Certain materials exist as solids, but become thinner and flow like liquids when they are put under stress. This property, called thixotropy, is found in natural substances including honey, human bodily tissues and some clays—making it an important and dangerous factor in earthquakes and landslides.

Now thixotropy could have a new application in cell biology, thanks to Jackie Ying, Andrew Wan, Shona Pek and co-workers at the Institute of Bioengineering and Nanotechnology in Singapore.1 The researchers have developed artificial thixotropic gels that could provide an excellent new medium for cell culturing in laboratories.

Fig. 1: A new ‘thixotropic’ gel for creating cell cultures. When the gel is stirred, it turns to liquid so that cells can be added. It then resolidifies to trap the cells in a three-dimensional culture.Copyright © Institute of Bioengineering and Nanotechnology, Singapore 2008

Their new gel turns to liquid when stirred, so that cells and other biological components can be added. It then resolidifies to trap the cells, but allows the flow of nutrients and gases, enabling the development of cell culture. This is the first example of a cell culture that can be manipulated without heating the gel or adding enzymes and chemicals, which can affect cell quality.
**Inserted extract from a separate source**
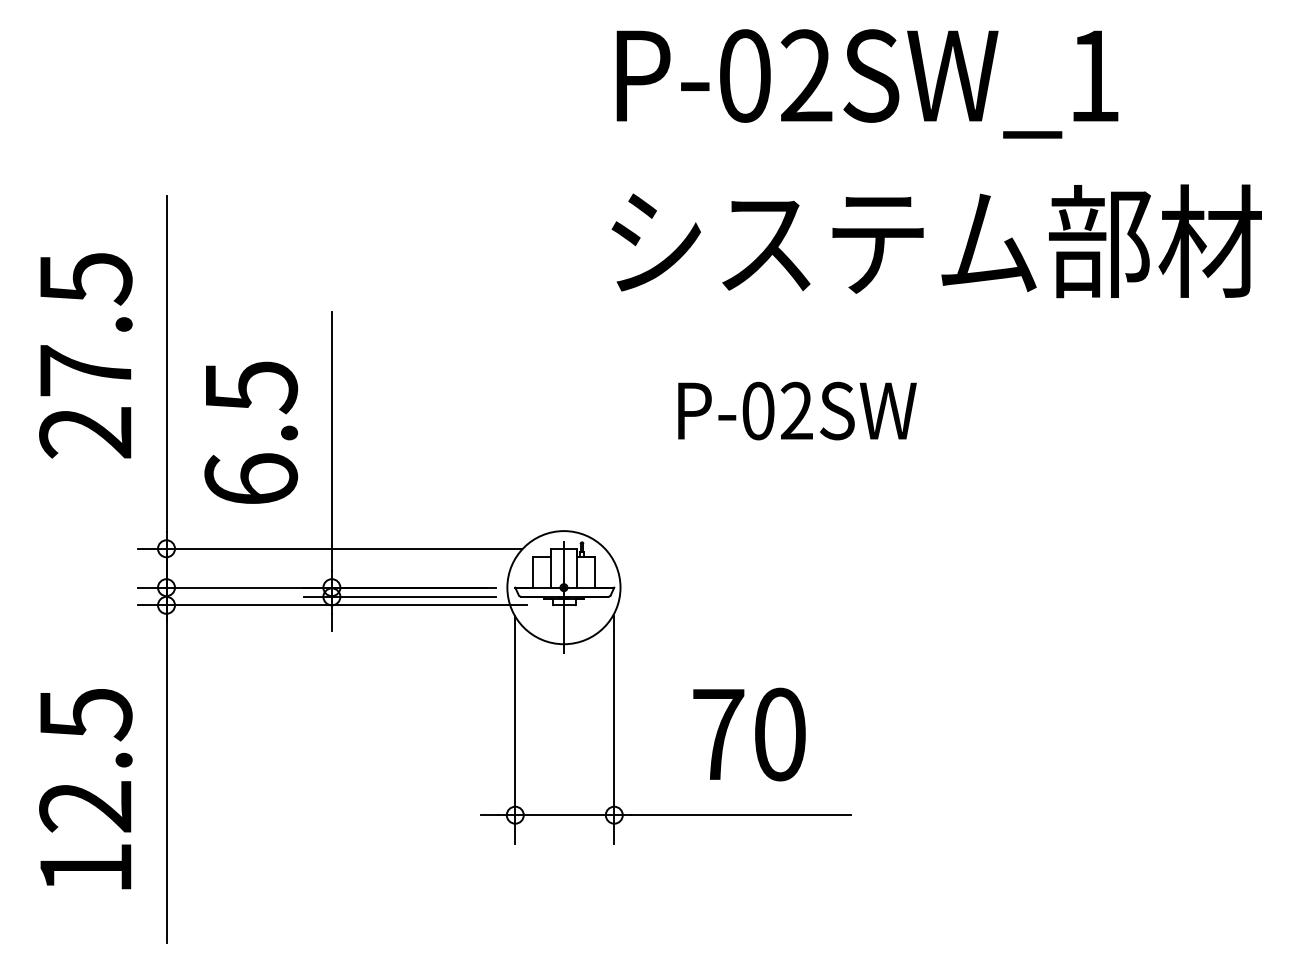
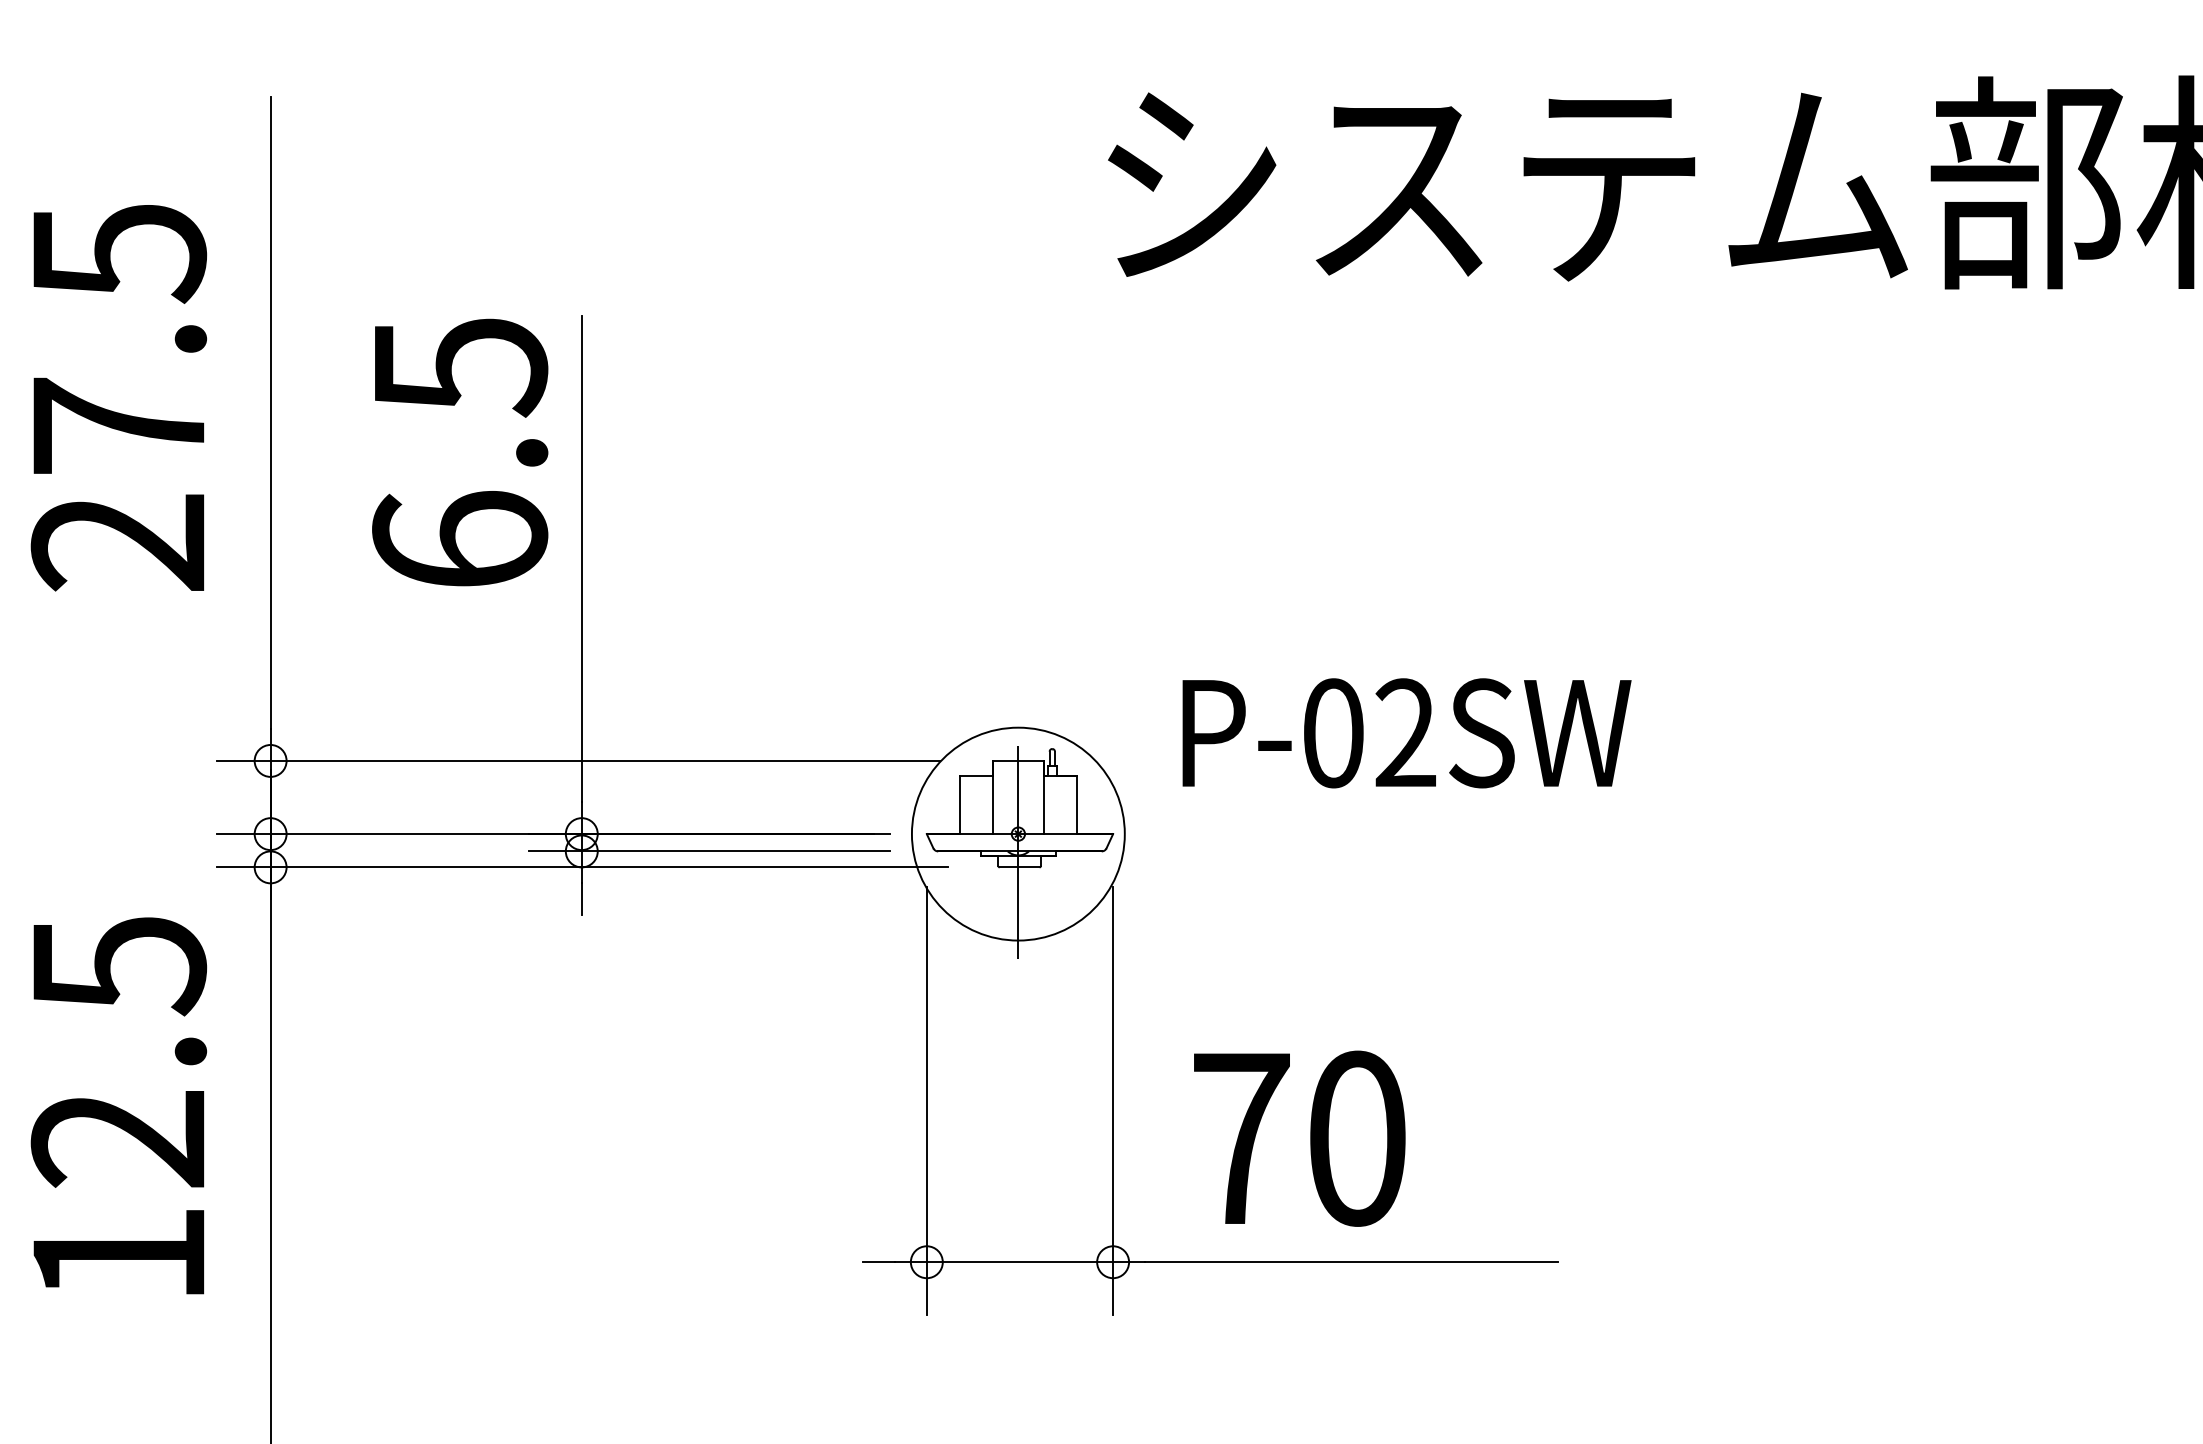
text: (797, 410) -> (1406, 732), moved
text: (251, 432) -> (460, 451), moved
text: (749, 734) -> (1299, 1138), moved
text: (85, 789) -> (118, 1106), moved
“When the thixotropic properties of the gel were discovered in our laboratory, we realized that it could become a new medium for 3D cell culture,” says Wan. “Our gel offers better stability and convenience of use than existing systems.” The researchers created the gel by reacting polyethylene glycol (PEG) with silica. This produced a gel composed of PEG/silica nanoparticles, which tend to stick together but are easily broken apart by stirring.

Thixotropic gels have been used before for delivering gel-cell composites into living creatures, but this is the first example of their use for in vitro studies outside the body. The researchers are hopeful about potential applications of their gel.

For example, they found that cells cultivated in the gel secreted extracellular matrix (ECM) proteins such as collagen, which made the gels stiffer. By monitoring the stiffness of the gel, scientists could learn how the ECM changes in response to disease conditions such as fibrosis.

“A fibrosis model would allow us to study various factors that promote or attenuate related diseases,” says Wan. “The gel could also be useful for studying the effects of chemical gradients, such as those that guide the growth of nerve cells.”